Le positivisme modifier

On peut donc penser qu’il est impossible de déterminer ce qui est juste parce qu’il est impossible de déterminer par la raison un droit naturel. Ainsi, Pascal dans ses Pensées (fragment 288, édition Brunschvicg) justifie l'usage de la force et l'identification de la justice au droit positif par cette incapacité humaine à identifier des normes universelles et absolues. Alors que le droit naturel est une notion qui reste confuse, la force apparaît clairement à tous. Si le droit naturel était évident, il n'y aurait pas autant de diversité dans le droit positif humain. Les humains doivent donc se résigner sur le plan de la vie collective à obéir aux lois promulguées par le pouvoir en place, par celui qui détient la force, bien que l’on sache "que notre justice, n’est pas la justice". Puisque personne ne peut reconnaître et établir ce qui est juste, pour que la vie en société soit permise, il est nécessaire de considérer comme juste ce qui apparaît à tous : la force du pouvoir en place. "Et ainsi ne pouvant faire que ce qui est juste fût fort, on a fait que ce qui est fort fût juste".

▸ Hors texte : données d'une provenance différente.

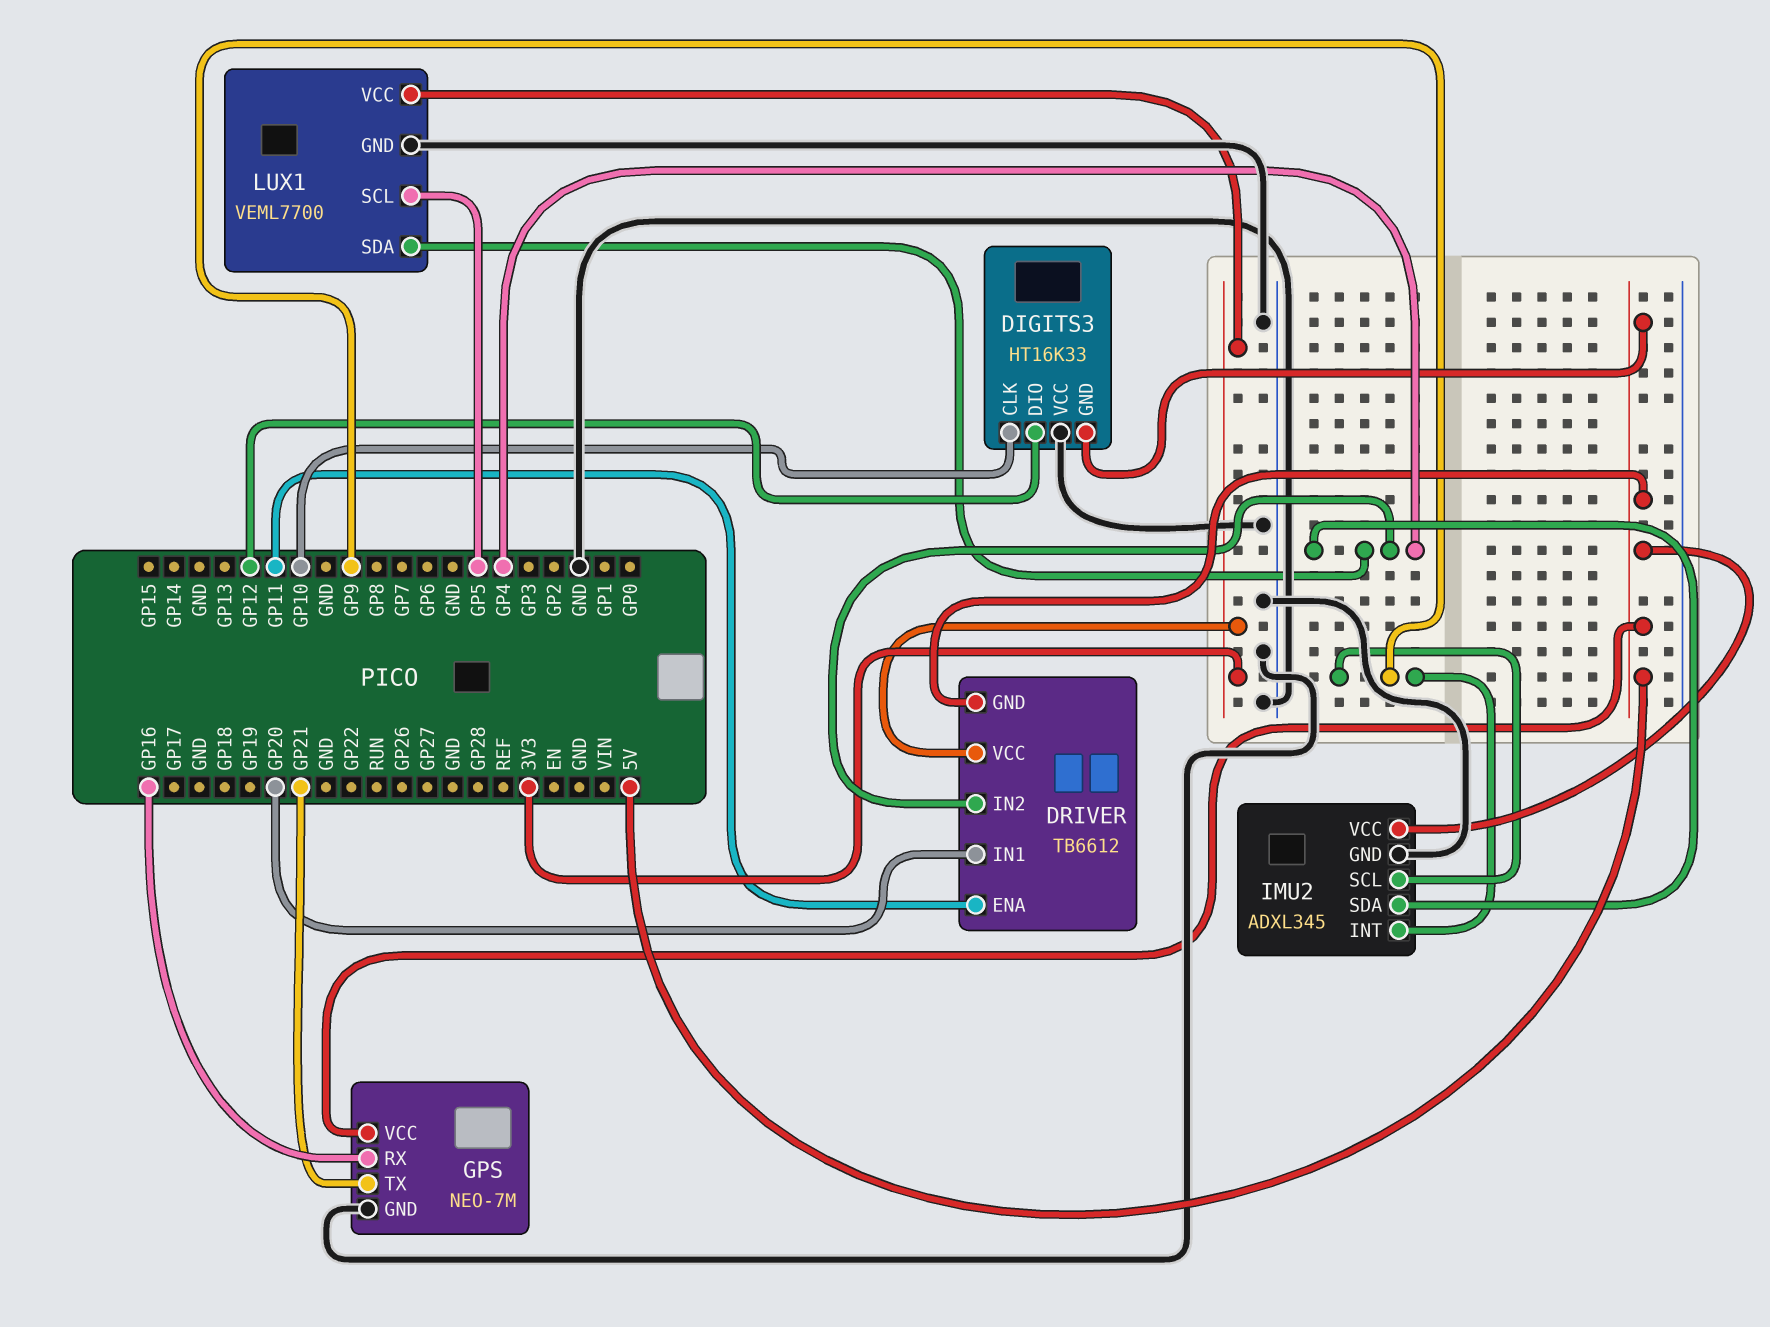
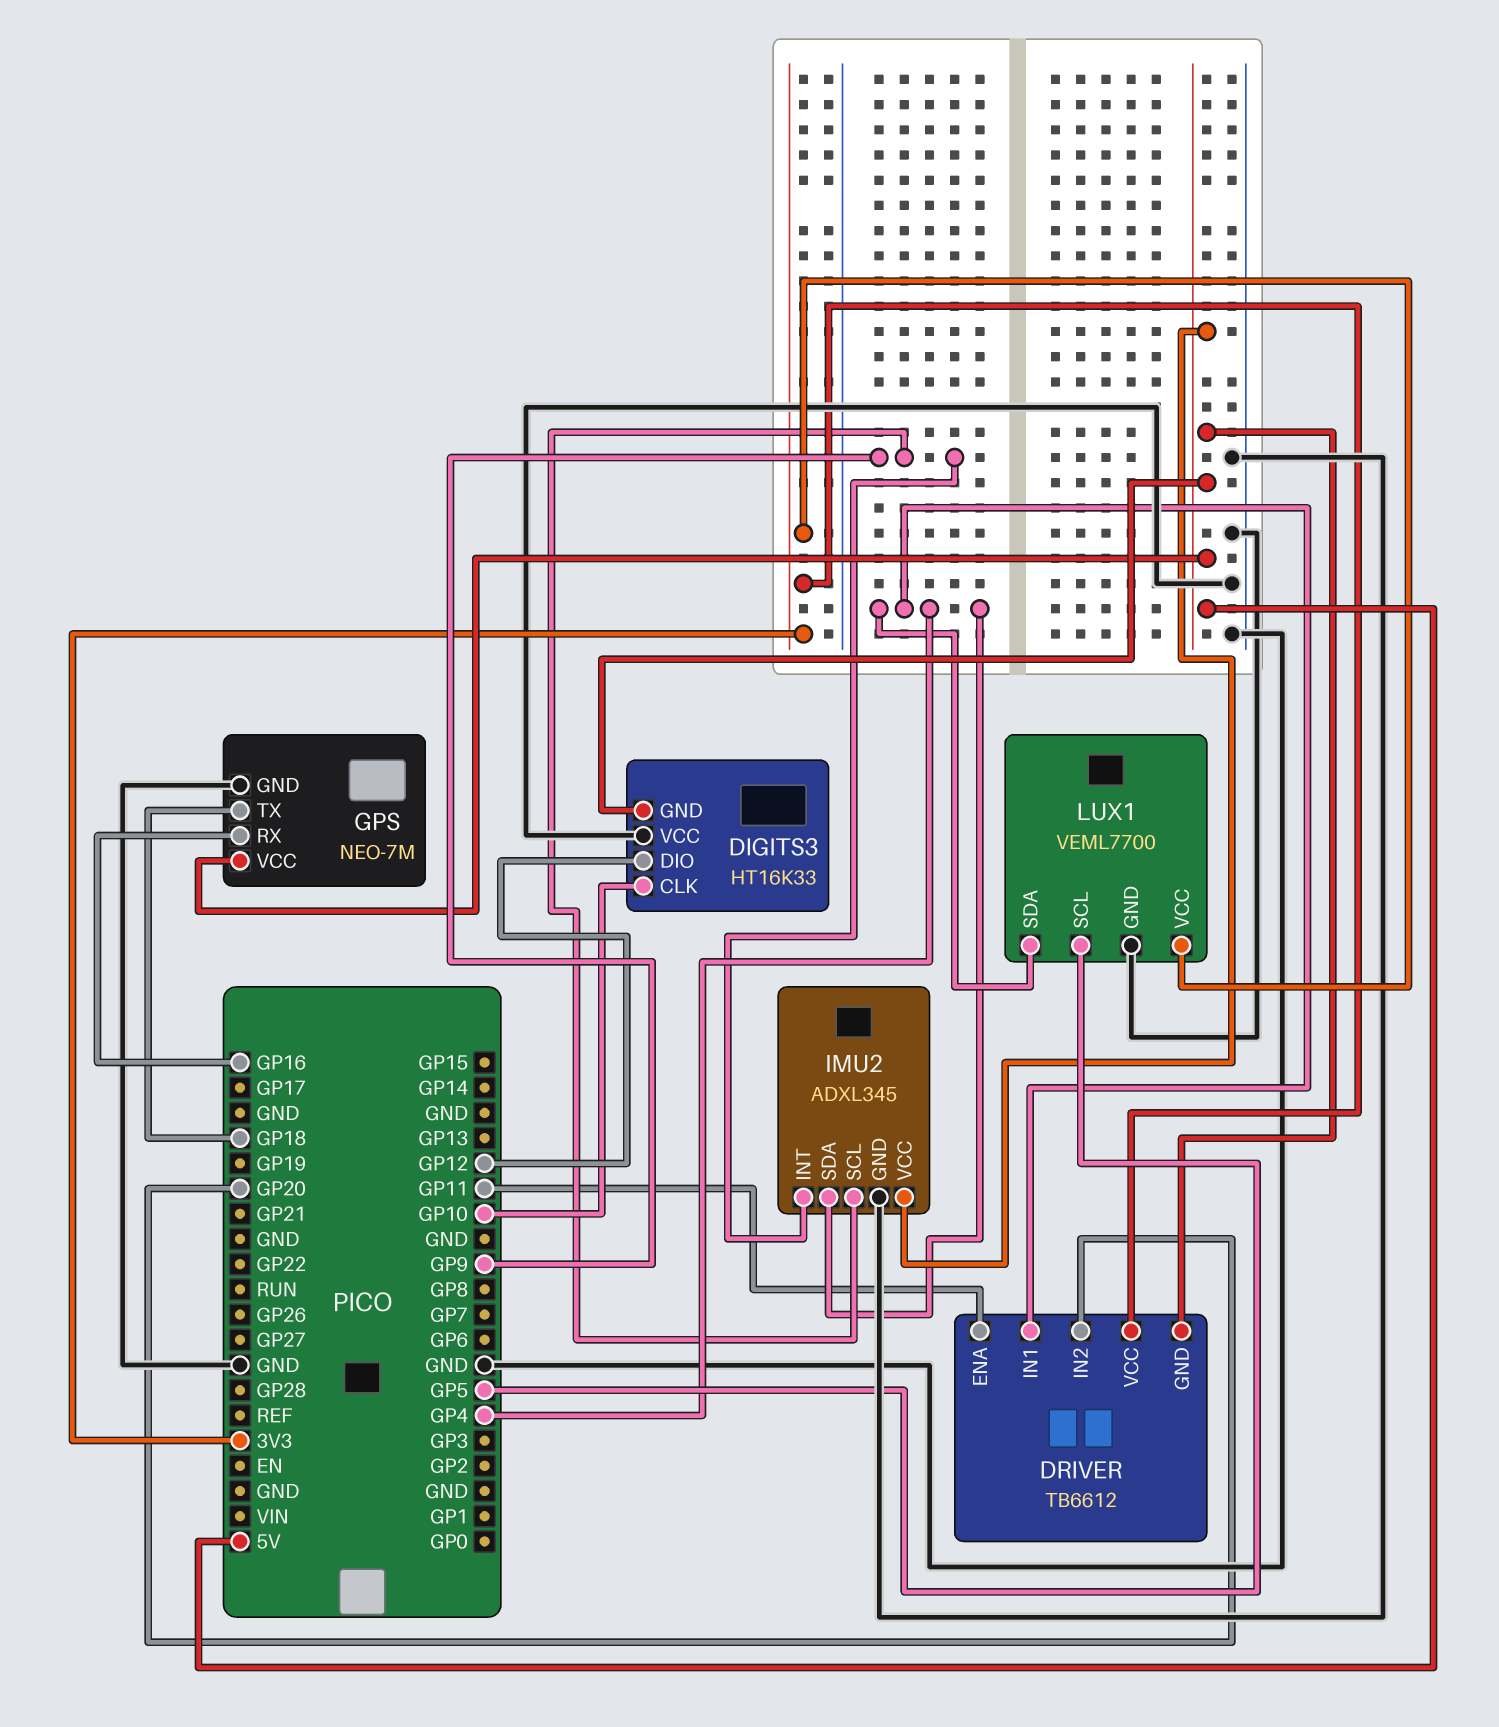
DRIVER pin IN1: GP20 -> GP4
DRIVER pin IN2: GP4 -> GP20
GPS pin TX: GP21 -> GP18

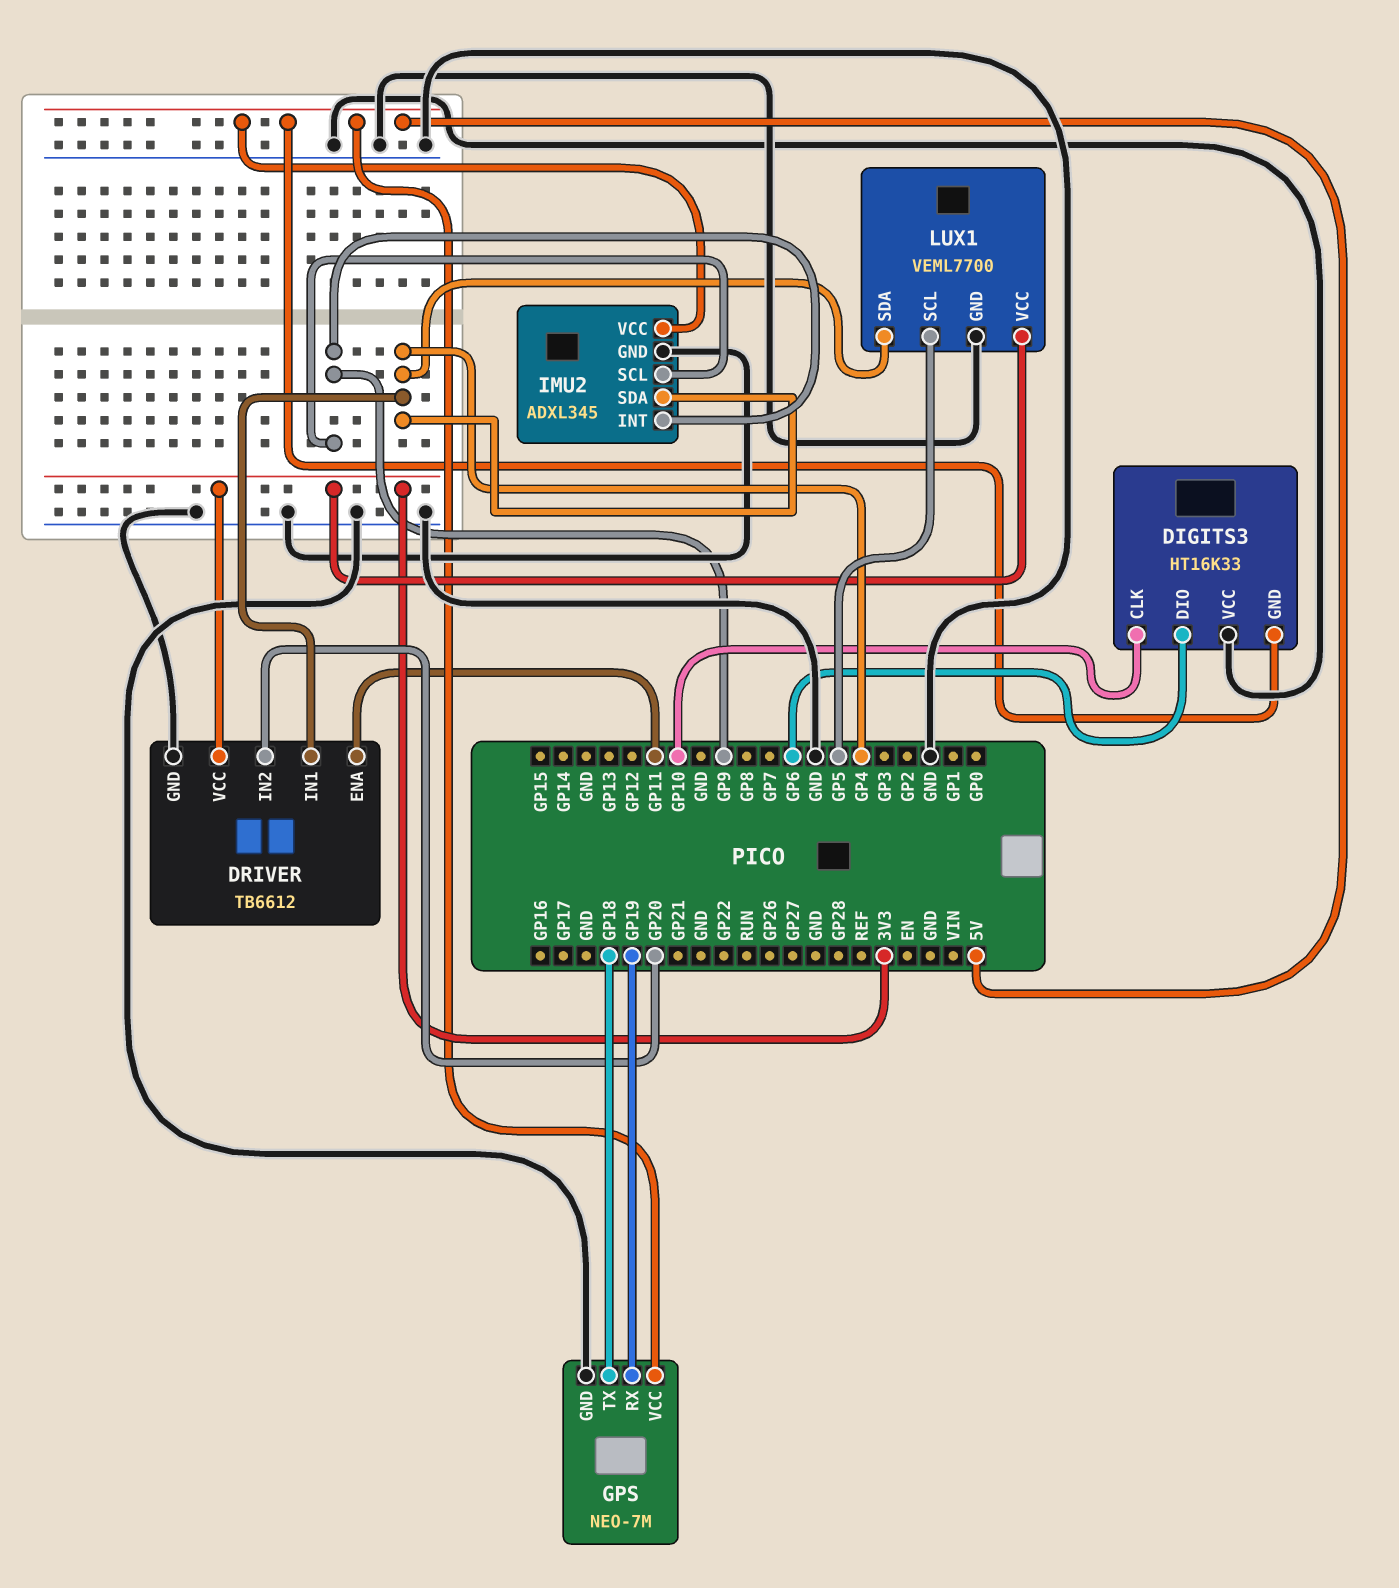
DIGITS3 pin DIO: GP12 -> GP6
DRIVER pin GND: 5V -> GND
GPS pin RX: GP16 -> GP19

Cette difficulté à déterminer le droit naturel a donc conduit à ce qu'on nomme le positivisme juridique. Comme le montre Kelsen dans Le droit naturel cette théorie affirme qu’il existe bien des normes de justice à partir desquelles on pense n’importe quel droit positif, mais ces normes restent relatives. Par conséquent, la seule norme absolue est le fait que le droit soit posé par l'autorité juridique. Une loi est légitime si elle est reconnue comme une règle de droit, c'est-à-dire si elle est issue de l'autorité et si elle est cohérente avec l’ensemble des lois qui existent déjà dans une société. Toujours selon cette théorie, une règle de droit apparaît lorsque la masse des esprits, on parle aussi d'assentiment populaire ou d'opinion publique, prend conscience d'une violation ou d'une injustice. Le rôle du législateur consiste donc à déchiffrer sous les mouvements sociaux les règles de droit qui sont suggérées.

Cette théorie du droit reste critiquable : D'abord, il semble peu admissible que l'opinion puisse dicter la norme. Lorsqu'en effet l'opinion est divisée, ce qui est souvent le cas, comment choisir la règle ? De plus, ce fondement de la loi reste changeant et influençable de telle sorte que la loi finirait par défendre l’intérêt ou l'idéologie de certains. Mais surtout, cette conception du droit, qui fait l'économie de toute norme transcendante, empêche toute critique du système juridique et législatif en place. À la limite n’importe quelle loi même la plus injuste devient légitime du moment qu'elle devient une loi et qu'elle s'intègre dans le système juridique en vigueur. On ne peut donc pas renoncer à l’idée d'un droit naturel, ou si l’on préfère une norme de justice qui reste transcendantale et universelle. Ce qui est relatif n’est pas ce droit mais l'approche et la manière de le reconnaître. Selon Hegel, ce sont les progrès du droit positif qui finissent dans l'histoire par éclairer peu à peu les êtres humains sur le contenu du droit naturel, comme si l'histoire du droit positif était la longue prise de conscience d'une norme universelle de justice.

Plus précisément Hegel veut montrer que c’est l'universalité du droit qui en fait la légitimité. À travers l'exemple du droit de punir, il suggère non seulement une articulation entre droit et force, mais aussi que la justice ne peut être réalisée que sous la forme du droit.